Barriers and hurdles
A number of hurdles have to be passed in order to achieve the Sunbelt’s solar potential. These hurdles include:
- The lack, or early stage, of policy support schemes;
- Lack of competitively priced finance;
- Underdeveloped grid infrastructure and inexperienced management; and
- Emerging markets for solar VP systems and services.
Region by region in the Sunbelt
Mediterranean and Northern Africa
The accelerated scenario here suggests an installed solar PV base of 7 GW by 2020, reaching 27 GW by 2030. A paradigm shift would see potentially 13 GW by 2020 and 54 GW by 2030.
South East Asia
Here the accelerated scenario predicts an installed solar PV base of 10 GW by 2020 and 46 GW by 2030. Under a paradigm shift scenario, 20 GW could be installed by 2020 and 92 GW by 2030.
China and India
The accelerated scenario assumes a muted development of solar PV in China with ‘only’ 160 GW installed capacity by 2030 (its target is 20 GW by 2020). India could contribute 68 GW by 2030.

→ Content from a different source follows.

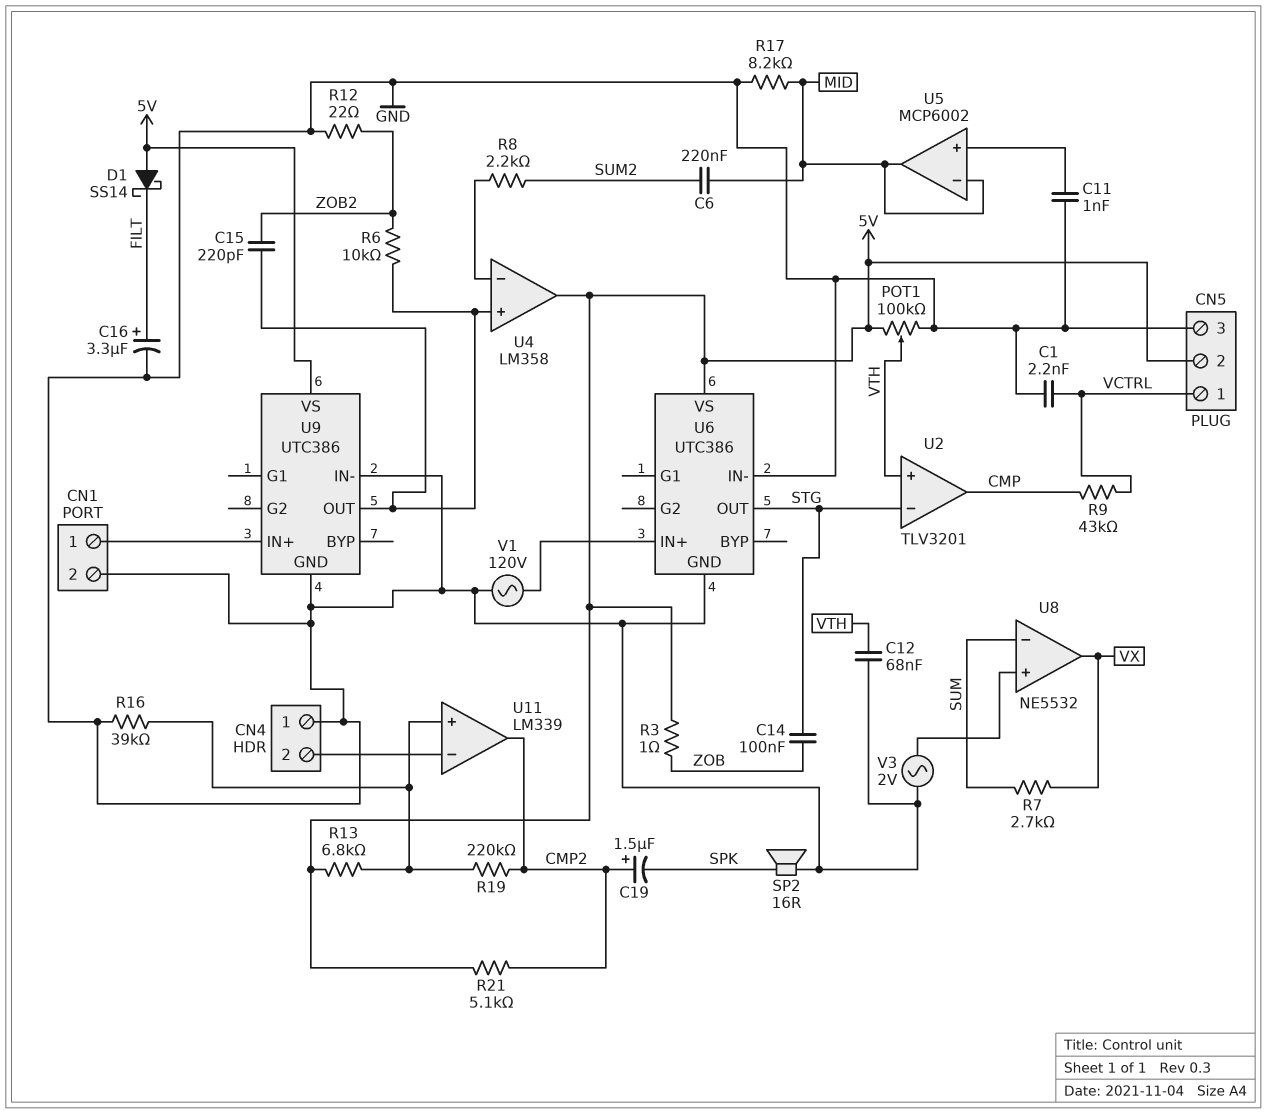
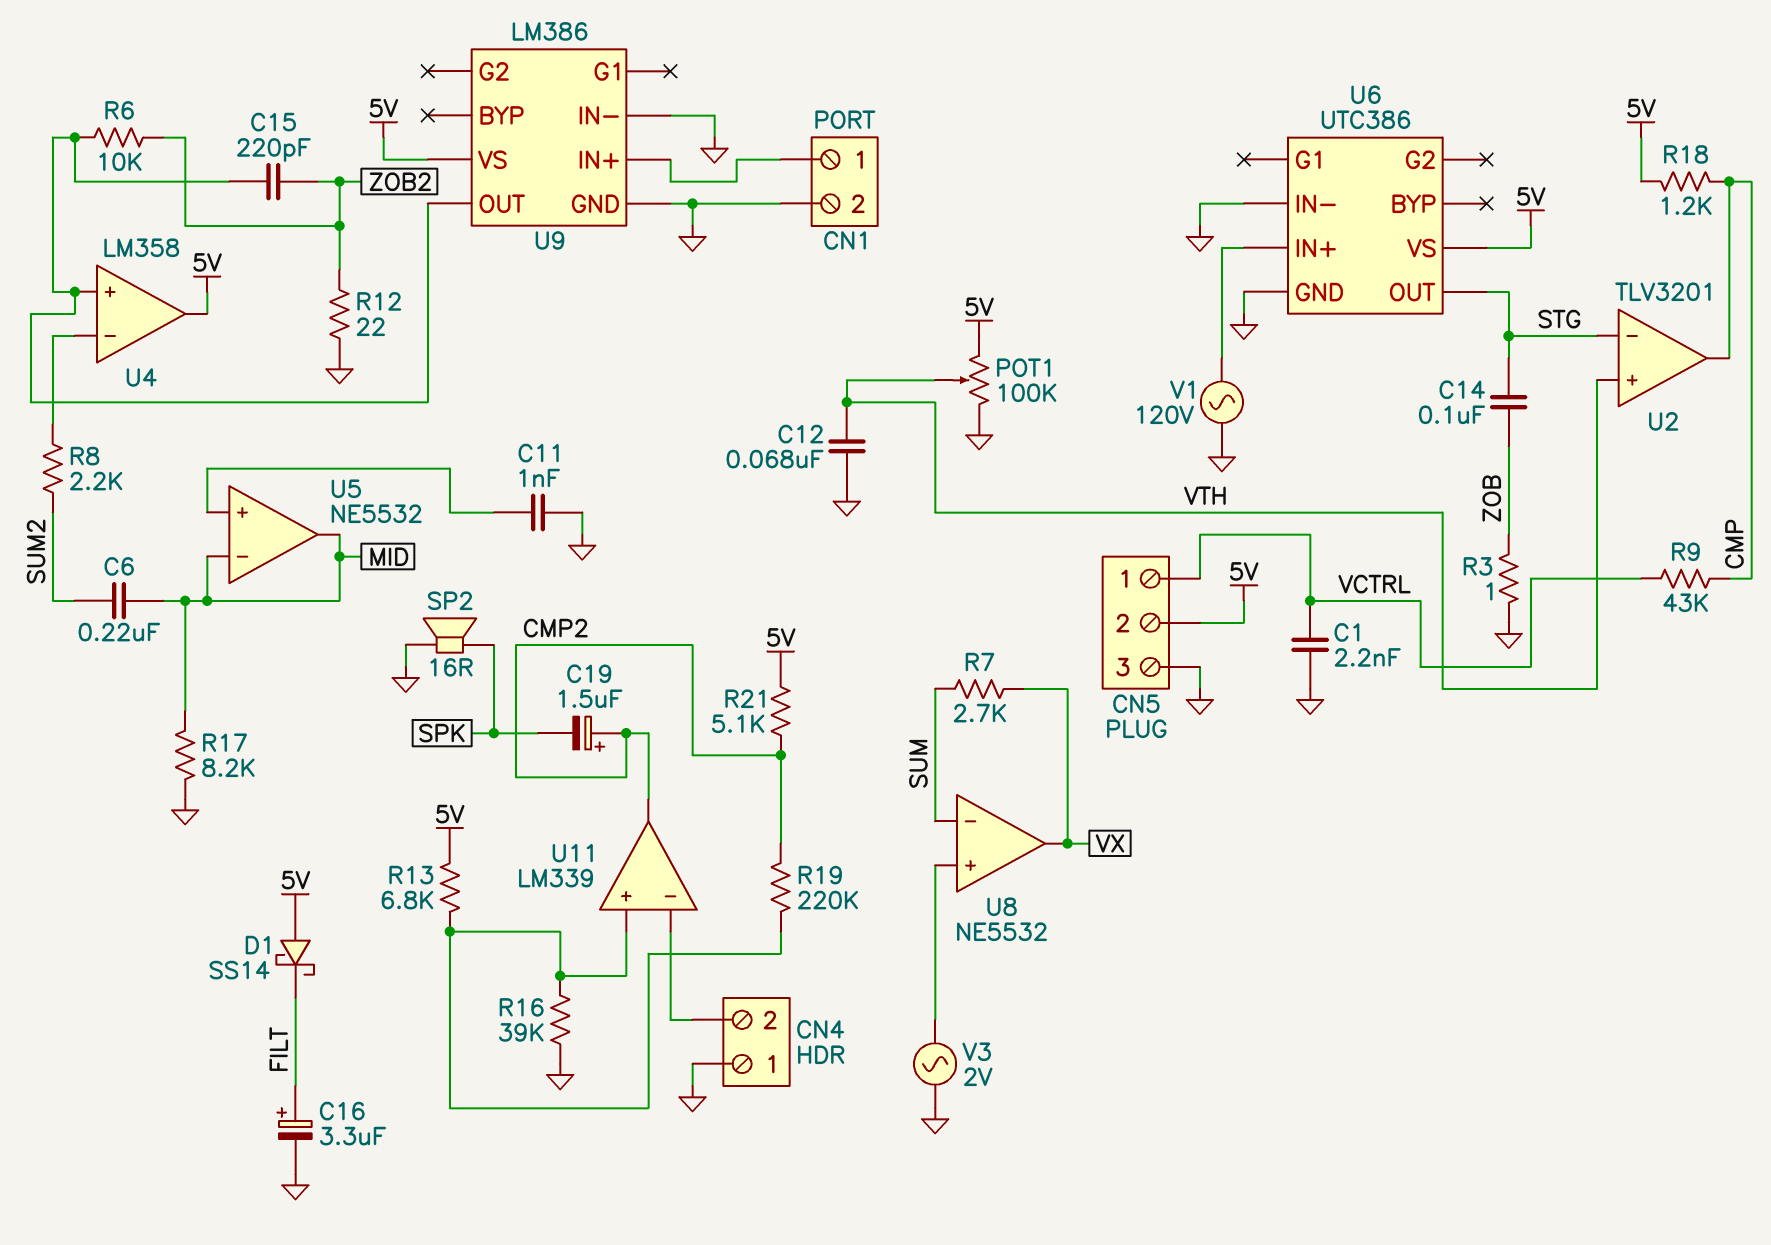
R3: 1 (5V, ZOB) -> 1 (GND, ZOB)
R18: none -> 1.2k (5V, CMP)
U5: MCP6002 -> NE5532
U9: UTC386 -> LM386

Jointly the two countries could account for 228 GW or 56% of overall Sunbelt solar PV potential under the accelerated scenario.
Under a paradigm shift scenario, China would have 640 GW of installed solar PV generating a 12% share in power generation by 2030. India would reach 130 GW installed solar PV. Jointly, the countries would account for 69% of Sunbelt solar PV potential.
In Latin America, EPIA’s accelerated scenario suggests an installed solar PV base of 13 GW by 2020, reaching 48 GW by 2030.
A paradigm shift scenario would see a potential 25 GW of solar PV installed in 2020 and 96 GW in 2030.